A comparative analysis of patients with early-onset vs late-onset nosocomial pneumonia in the ICU setting

STUDY OBJECTIVE

To compare the clinical outcomes of critically ill patients developing early-onset nosocomial pneumonia (NP; ie, within 96 h of ICU admission) and late-onset NP (ie, occurring after 96 h of ICU admission).

DESIGN

Prospective cohort study.

SETTING

A medical ICU and a surgical ICU from a university-affiliated urban teaching hospital.

PATIENTS

Between July 1997 and November 1998, 3, 668 patients were prospectively evaluated.

INTERVENTION

Prospective patient surveillance and data collection.

RESULTS

Four hundred twenty patients (11.5%) developed NP. Early-onset NP was observed in 235 patients (56.0%), whereas 185 patients (44.0%) developed late-onset NP. Among patients with early onset NP, 114 patients (48. 5%) spent at least 24 h in the hospital prior to ICU admission, compared to 57 patients (30.8%) with late-onset NP (p = 0.001).
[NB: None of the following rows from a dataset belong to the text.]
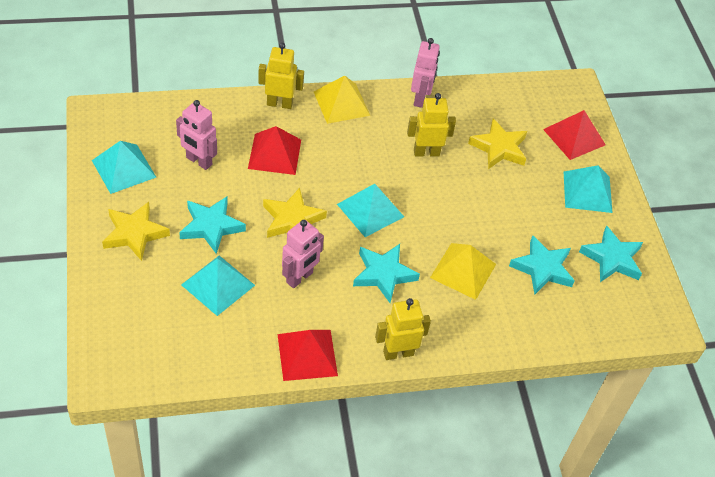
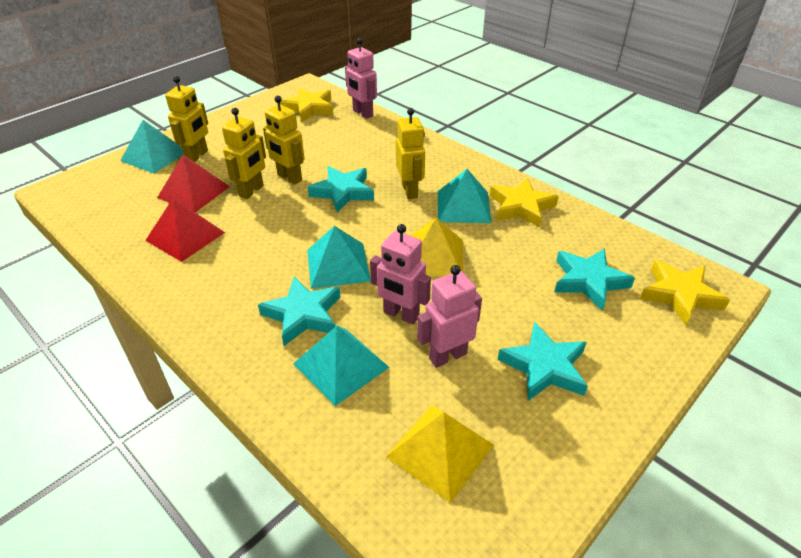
red pyramid: 3 -> 2
yellow robot: 3 -> 4

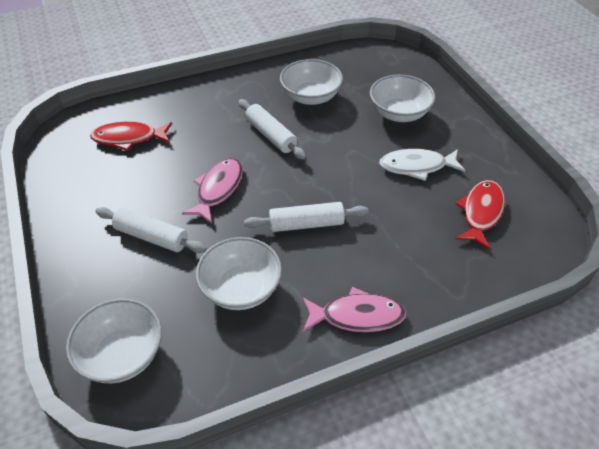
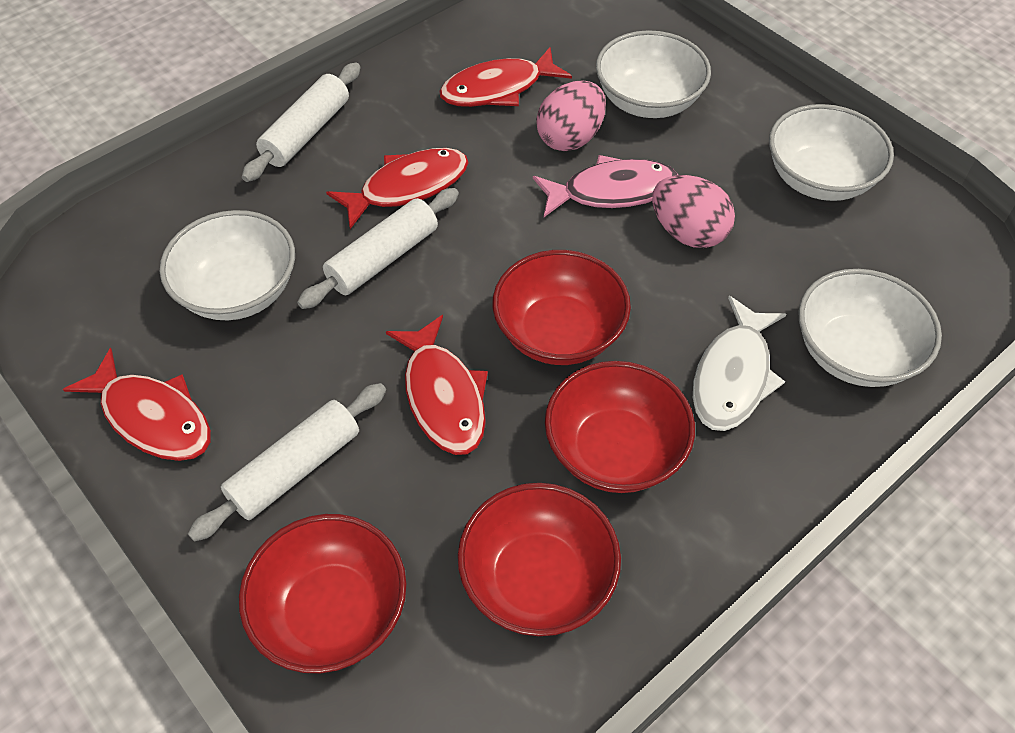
pink egg: 0 -> 2
pink fish: 2 -> 1
red bowl: 0 -> 4
red fish: 2 -> 4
One hundred eighty-three patients (77.9%) with early-onset NP received antibiotics prior to the development of NP, as compared to 162 patients (87.6%) with late-onset NP (p = 0.010). The most common pathogens associated with early-onset NP were Pseudomonas aeruginosa (25.1%), oxacillin-sensitive Staphylococcus aureus (OSSA; 17.9%), oxacillin-resistant S aureus (ORSA; 17.9%), and Enterobacter species (10.2%). P aeruginosa (38.4%), ORSA (21.1%), Stenotrophomonas maltophilia (11.4%), OSSA (10.8%), and Enterobacter species (10.3%) were the most common pathogens associated with late-onset NP. The ICU length of stay was significantly longer for patients with early-onset NP (10.3 +/- 8.3 days; p < 0.001) and late-onset NP (21. 0 +/- 13.7 days; p < 0.001), as compared to patients without NP (3.5 +/- 3.2 days). Hospital mortality was significantly greater for patients with early-onset NP (37.9%; p = 0.001) and late-onset NP (41.1%; p = 0.001) compared to patients without NP (13.1%).

CONCLUSIONS

Both early-onset and late-onset NP are associated with increased hospital mortality rates and prolonged lengths of stay. The pathogens associated with NP were similar for both groups. This may be due, in part, to the prior hospitalization and use of antibiotics in many patients developing early-onset NP. These data suggest that P aeruginosa and ORSA can be important pathogens associated with early-onset NP in the ICU setting. Additionally, clinicians should be aware of the common microorganisms associated with both early-onset NP and late-onset NP in their hospitals in order to avoid the administration of inadequate antimicrobial treatment.